No distinctions were made on the basis of sex. Babies were simply held and their heads were pressed or tied. The objective was none other than to permanently deform his skull. The Hirota people, a community that lived on the island of Tanegashima, in southern Japan, between the 3rd and 7th centuries AD, thus achieved a short testa and a flattened occipital bone.

For decades, researchers have wondered if this quirk was intentional or due to some kind of practice that caused the modifications unintentionally. Now, a team of anthropologists and archaeologists from the Universities of Kyushu and Montana claim that the Hirota consciously searched for these deformations.

The researchers’ theory is that this practice, which has been discovered in numerous civilizations around the world, was used to indicate group affiliation or demonstrate a particular social status, as explained in an article published in the journal PLOS ONE.

“The site on the Japanese island of Tanegashima, in Kagoshima Prefecture, has long been associated with cranial deformation. This is a large-scale burial site of the Hirota people who lived there during the late Yayoi Period, around from the 3rd century, to the Kofun Period, between the 5th and 7th centuries,” explains Noriko Seguchi, who led the study.

The site was excavated between 1957 and 1959 and again in 2005 and 2006. During the initial work, remains were found with cranial deformations characterized by a short head and a flattened posterior part of the skull, specifically the occipital bone and the upper parts. posterior to the parietal bone.

Archaeologists have employed a “hybrid approach” using 2D imaging to analyze the outline shape of the skulls and 3D scans of their surface. The experts also compared the data obtained with skulls from other archaeological sites in Japan, such as the Yayoi village of Doigahama in western Yamaguchi and the Jomon people of Kyushu Island.

Both hunter-gatherer peoples were the predecessors of the Yayoi people, a farming community from the Korean Peninsula that dominated the Japanese archipelago for about 550 years, developing metal and ceramics, as well as initiating rice cultivation.

In addition to visually assessing the morphology of the skulls, the researchers collected the data and analyzed the contours and shapes. “Our results revealed a distinct morphology and a significant difference between the individuals from Hirota and the samples obtained from Kyushu Island and Doigahama,” Seguchi continues.

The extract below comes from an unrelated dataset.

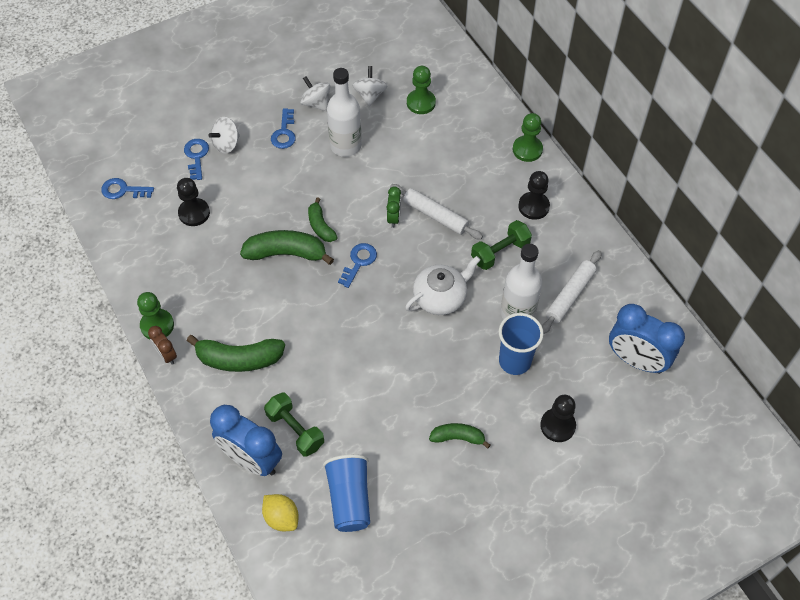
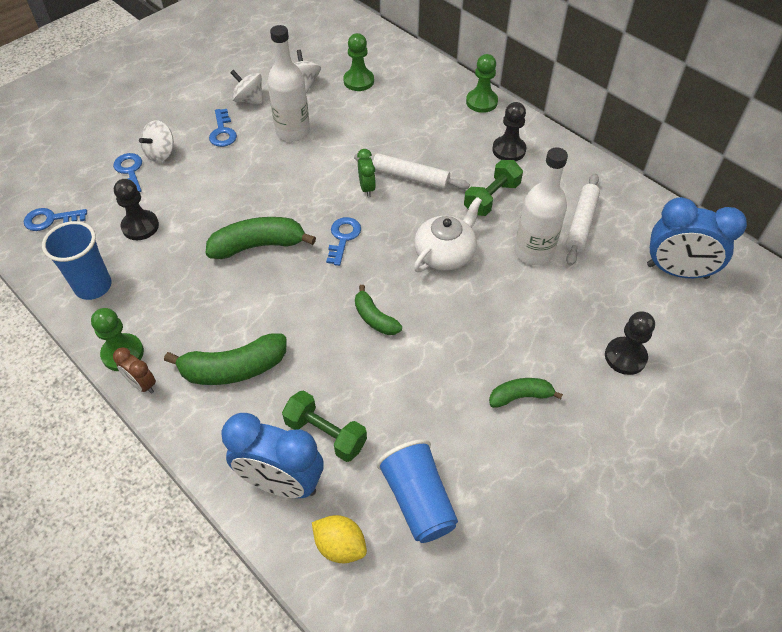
camera: 15 degrees left, 5 degrees down
(320, 226) = (289, 211): green banana -> green banana (375, 318)
(514, 361) = (550, 301): blue cup -> blue cup (93, 286)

“The presence of a flattened posterior part of the skull characterized by changes in the occipital bone, together with depressions in parts of the skull that connect the bones, specifically the sagittal and lambdoid sutures, strongly suggested an intentional cranial modification,” says the expert from the Kyushu University Faculty of Social and Cultural Studies.

The motivations behind this practice remain unclear, but the researchers hypothesize, supported by archaeological evidence found at the site, that the Hirota people deformed their skulls to preserve group identity and potentially facilitate trade in seafood to long distance.

Intentional cranial modification has been a ubiquitous practice in various cultures spread across all continents since ancient times. There is evidence of this peculiar custom in China, Australia and also in the Andes and pre-Columbian Mesoamerica.